Skip to main content

‘Lost continent’ found lurking under Mauritius (hindu, )

Scientists have confirmed the existence of a “lost continent” under the Indian Ocean island of Mauritius that was left over by the breakup of the supercontinent, Gondwana, which started about 200 million years ago.

The piece of crust, which was subsequently covered by young lava during volcanic eruptions on the island, seems to be a tiny piece of ancient continent, which broke off from the island of Madagascar, when Africa, India, Australia and Antarctica split up and formed the Indian Ocean.

“We are studying the breakup process of the continents, in order to understand the geological history of the planet,” said Prof. Lewis Ashwal from University of the Witwatersrand in South Africa.

By studying the mineral, zircon, found in rocks spewed up by lava during volcanic eruptions, Prof. Ashwal and his colleagues have found that remnants of this mineral were far too old to belong on the island of Mauritius.

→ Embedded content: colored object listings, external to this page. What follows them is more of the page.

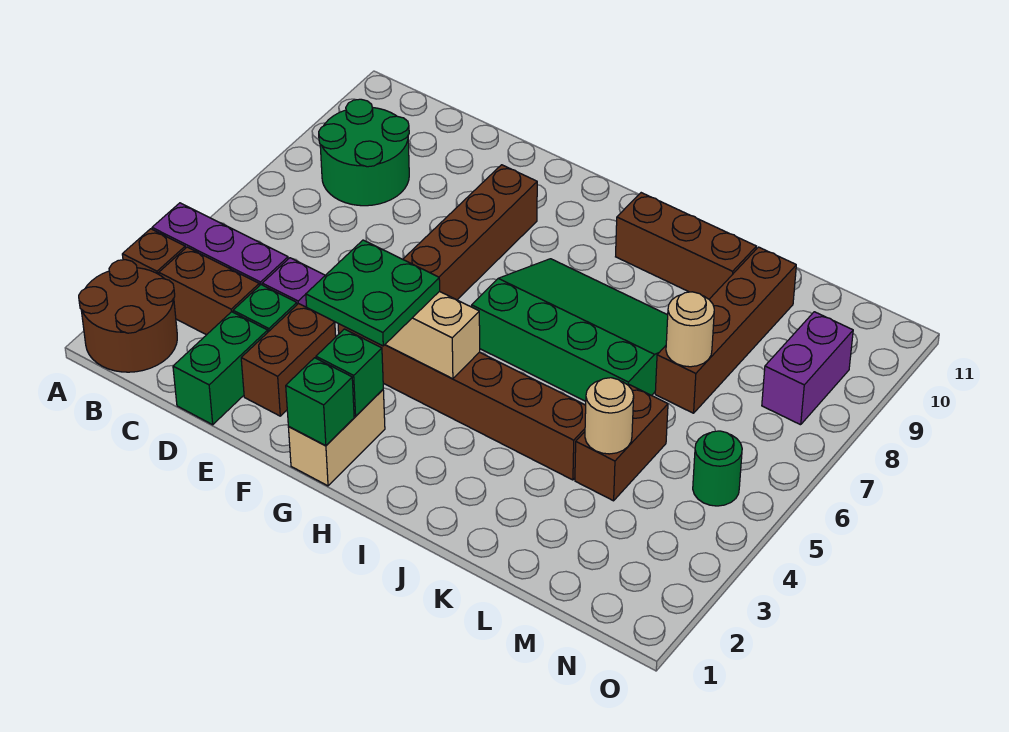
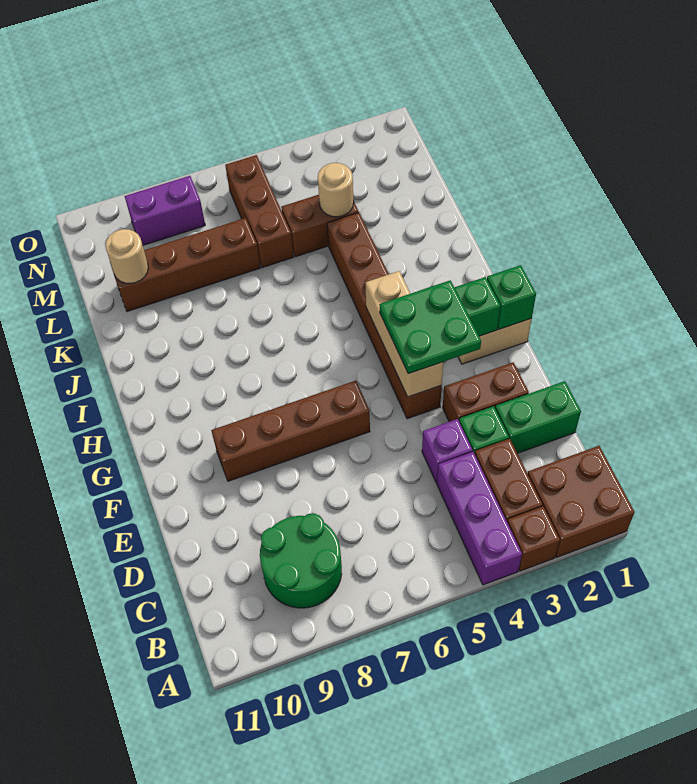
brown round brick A1:B2 level 1 -> brown brick A1:B2 level 1
green slope H6:K8 level 1 top 6 -> none
brown brick I10:K10 level 1 -> brown brick L6:N6 level 1
tan round brick L7 level 2 -> tan round brick L10 level 2
green round brick N5 level 1 -> none

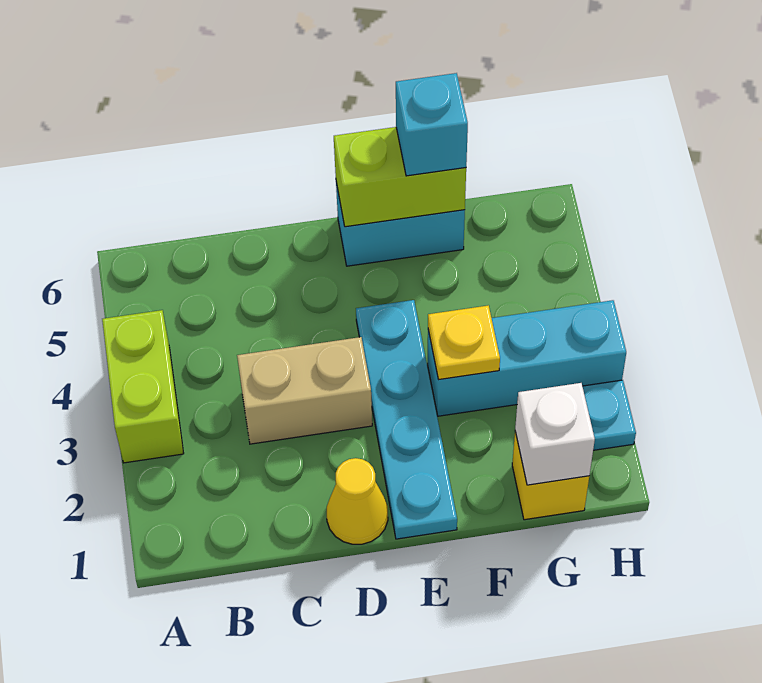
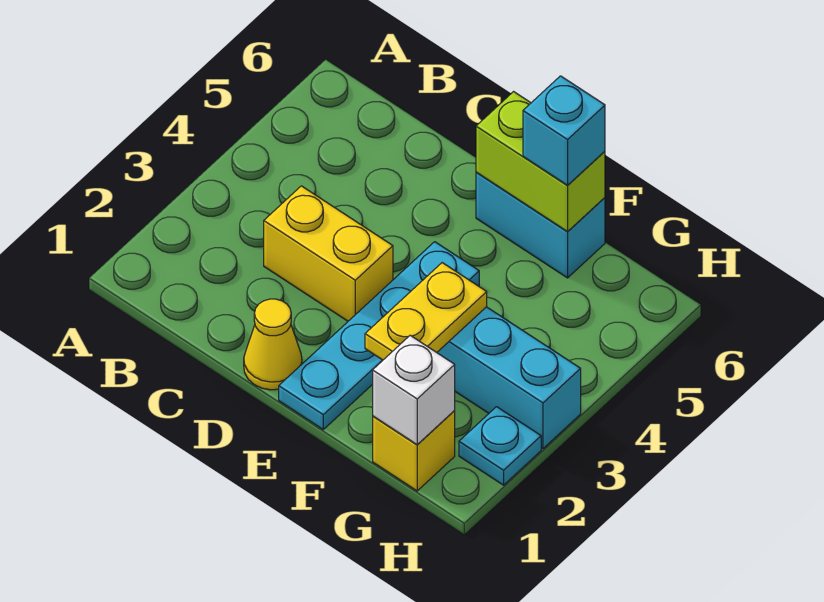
lime brick A3:A4 level 1 -> none
tan brick C3:D3 level 1 -> yellow brick C3:D3 level 1
yellow plate F3 level 2 -> yellow plate F2:F3 level 2

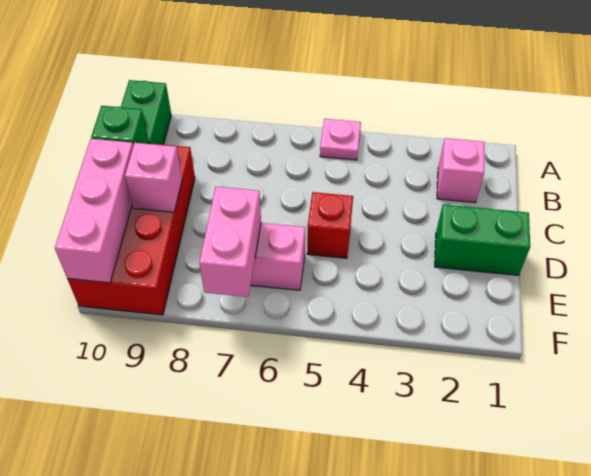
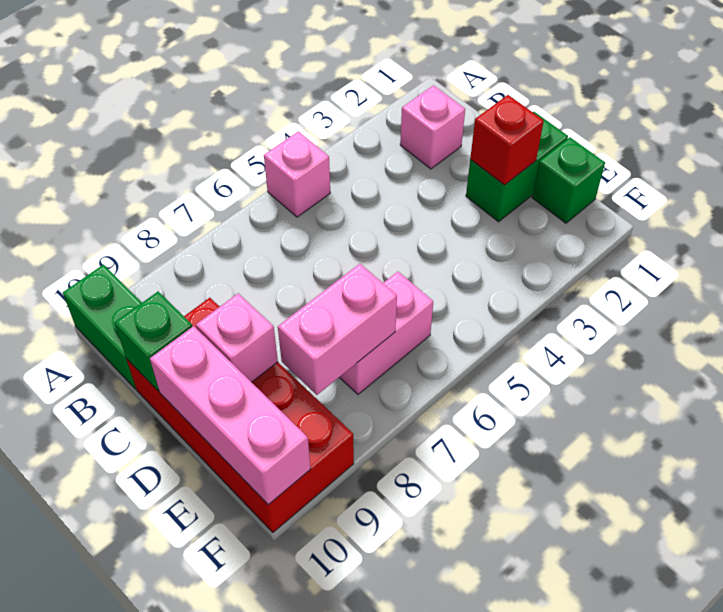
pink plate A5 level 1 -> pink brick A5 level 1
red brick D5 level 1 -> red brick D2 level 2
none -> green brick E1 level 1
pink brick E7:F7 level 2 -> pink brick E7:E8 level 2

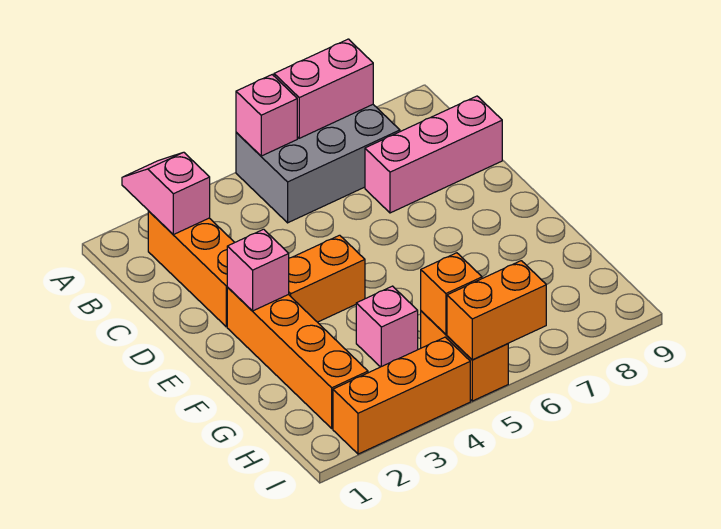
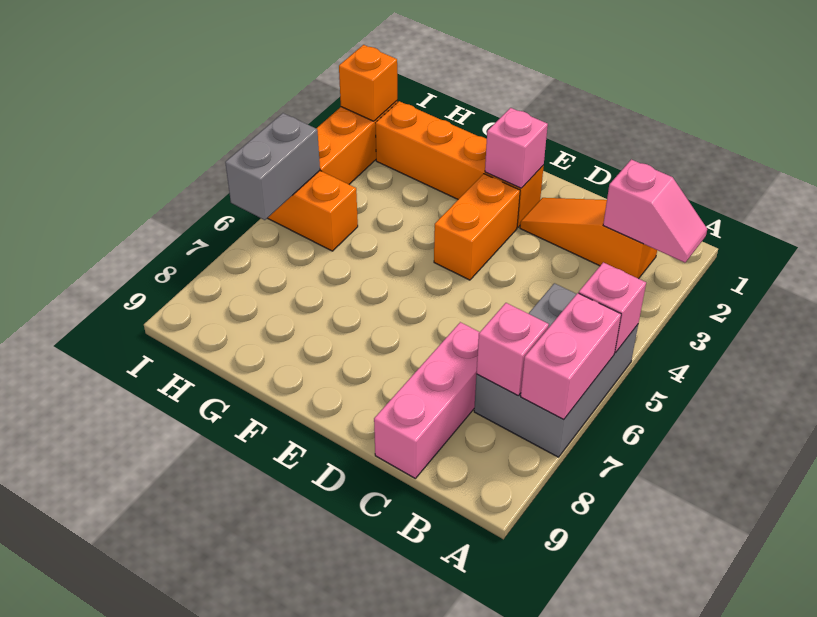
orange brick B2:D2 level 1 -> orange slope B2:D2 level 1 top B
pink brick G4 level 1 -> pink brick B7 level 2
orange brick H5 level 2 -> orange brick I2 level 2
orange brick I5:I6 level 2 -> grey brick I5:I6 level 2

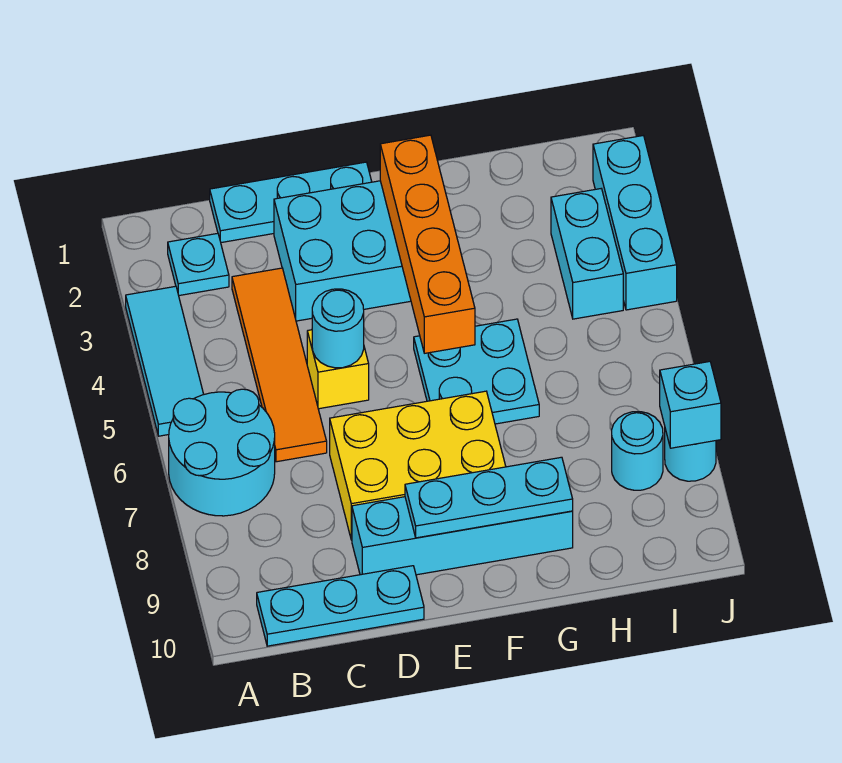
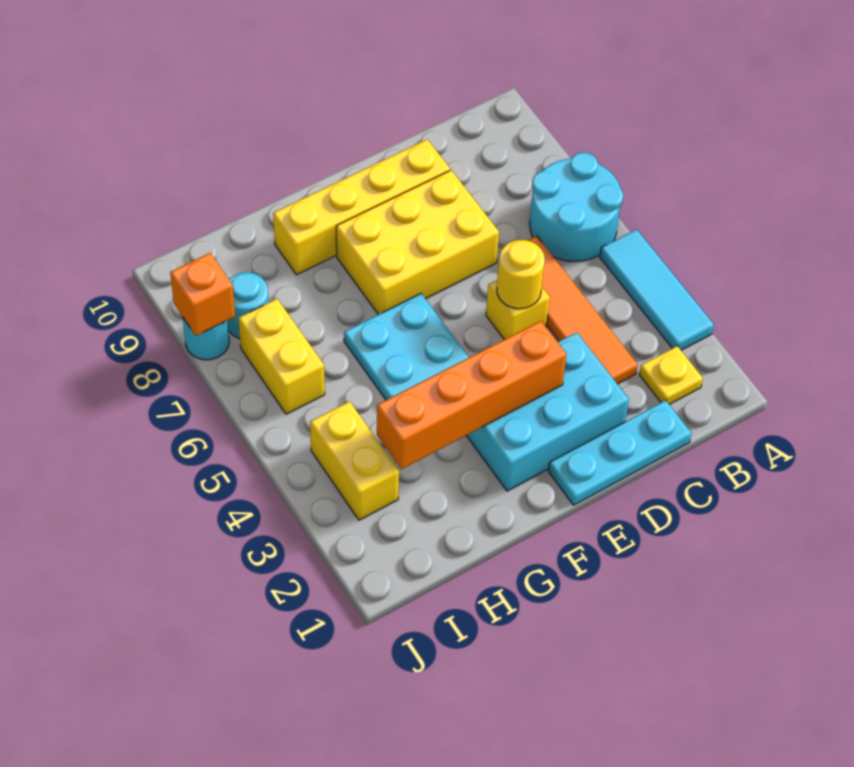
cyan plate B2 level 1 -> yellow plate B2 level 1
cyan plate B10:D10 level 1 -> none
cyan round brick D5 level 2 -> yellow round brick D5 level 2
cyan brick D9:G9 level 1 -> yellow brick D9:G9 level 1
cyan plate E9:G9 level 2 -> none
orange brick F2:F5 level 2 -> orange brick E3:H3 level 2
cyan brick I3:I4 level 1 -> yellow brick I3:I4 level 1
none -> yellow brick I6:I7 level 1
cyan brick J2:J4 level 1 -> none
cyan brick J8 level 2 -> orange brick J8 level 2

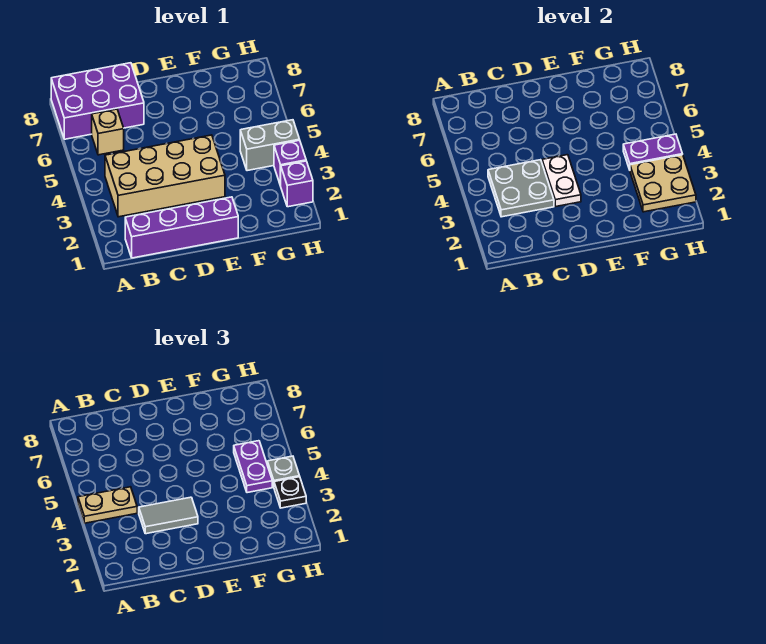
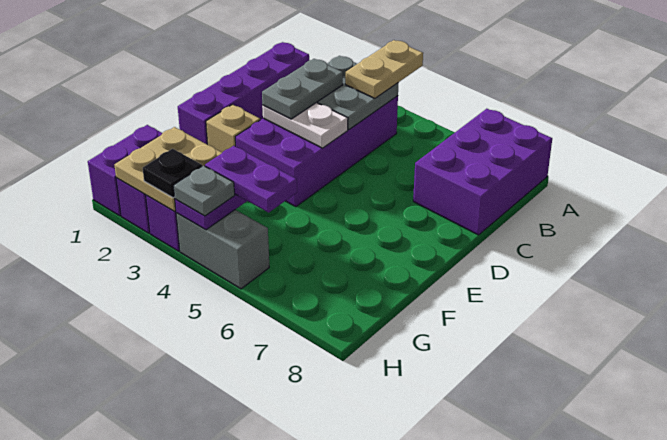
tan brick B3:E4 level 1 -> purple brick B3:E4 level 1
tan brick B6 level 1 -> tan brick E2 level 1
grey tile C3:D3 level 3 -> grey plate C3:D3 level 3
none -> purple brick G1:H1 level 1
grey brick G4:H4 level 1 -> grey brick H4:H5 level 1

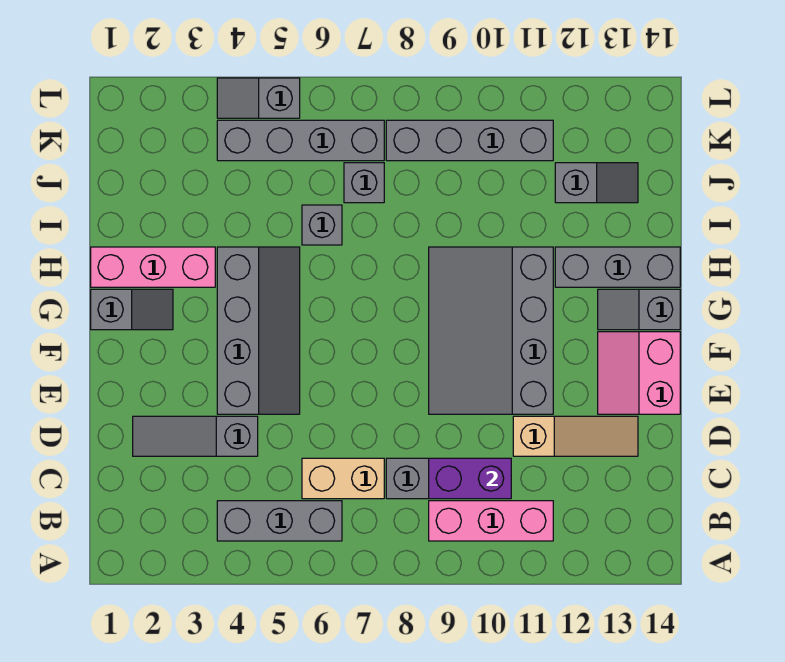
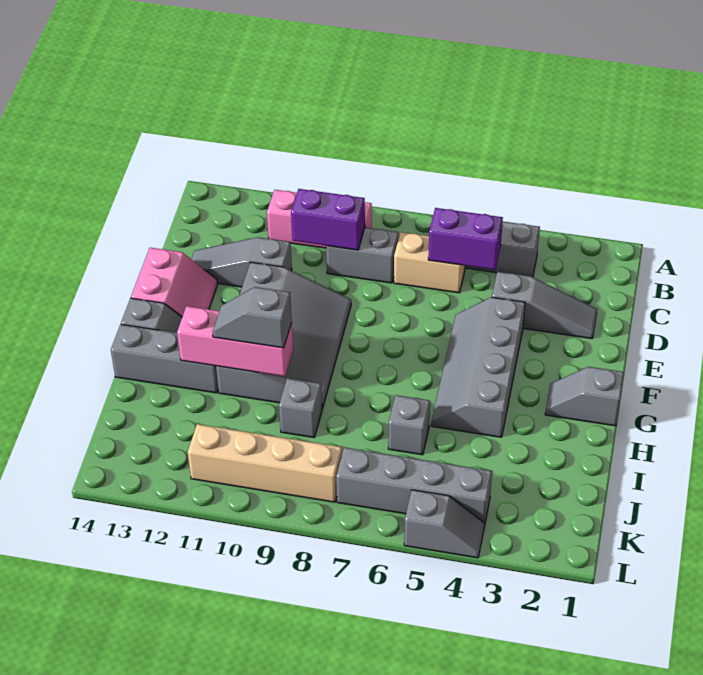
none -> purple brick C5:C6 level 2
tan slope D11:D13 level 1 top 11 -> grey slope D11:D13 level 1 top 11
pink brick H1:H3 level 1 -> pink brick H10:H12 level 2
grey brick J7 level 1 -> grey brick I9 level 1
grey slope J12:J13 level 1 top 12 -> grey slope H10:H11 level 3 top 10
grey brick K8:K11 level 1 -> tan brick K8:K11 level 1

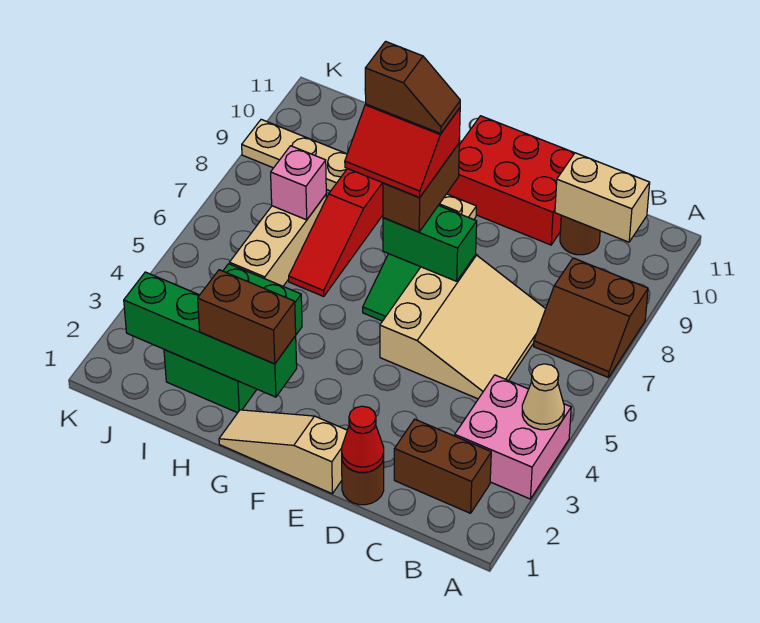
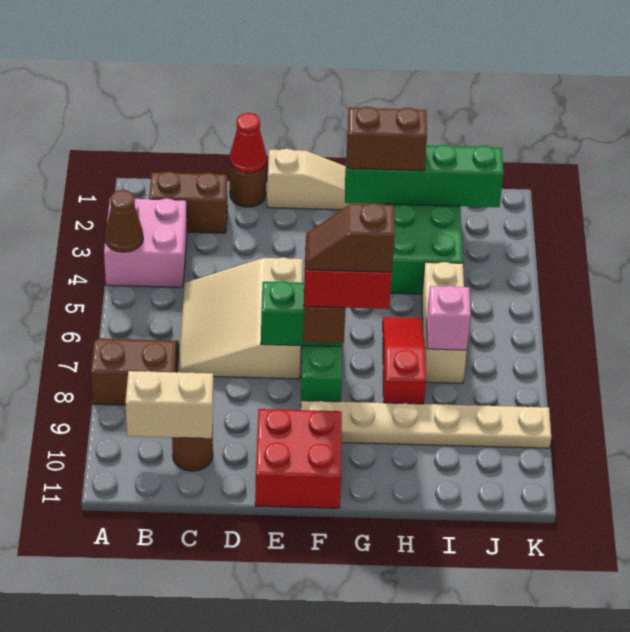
tan cone A4 level 2 -> brown cone A4 level 2
red brick D10:F11 level 1 -> red brick E10:F11 level 1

“Earth is made up of two parts — continents, which are old, and oceans, which are ‘young’. On the continents you find rocks that are over four billion years old, but you find nothing like that in the oceans, as this is where new rocks are formed,” said Prof. Ashwal.

“Mauritius is an island, and there is no rock older than nine million years old on the island. However, by studying the rocks on the island, we have found zircons that are as old as three billion years,” he said.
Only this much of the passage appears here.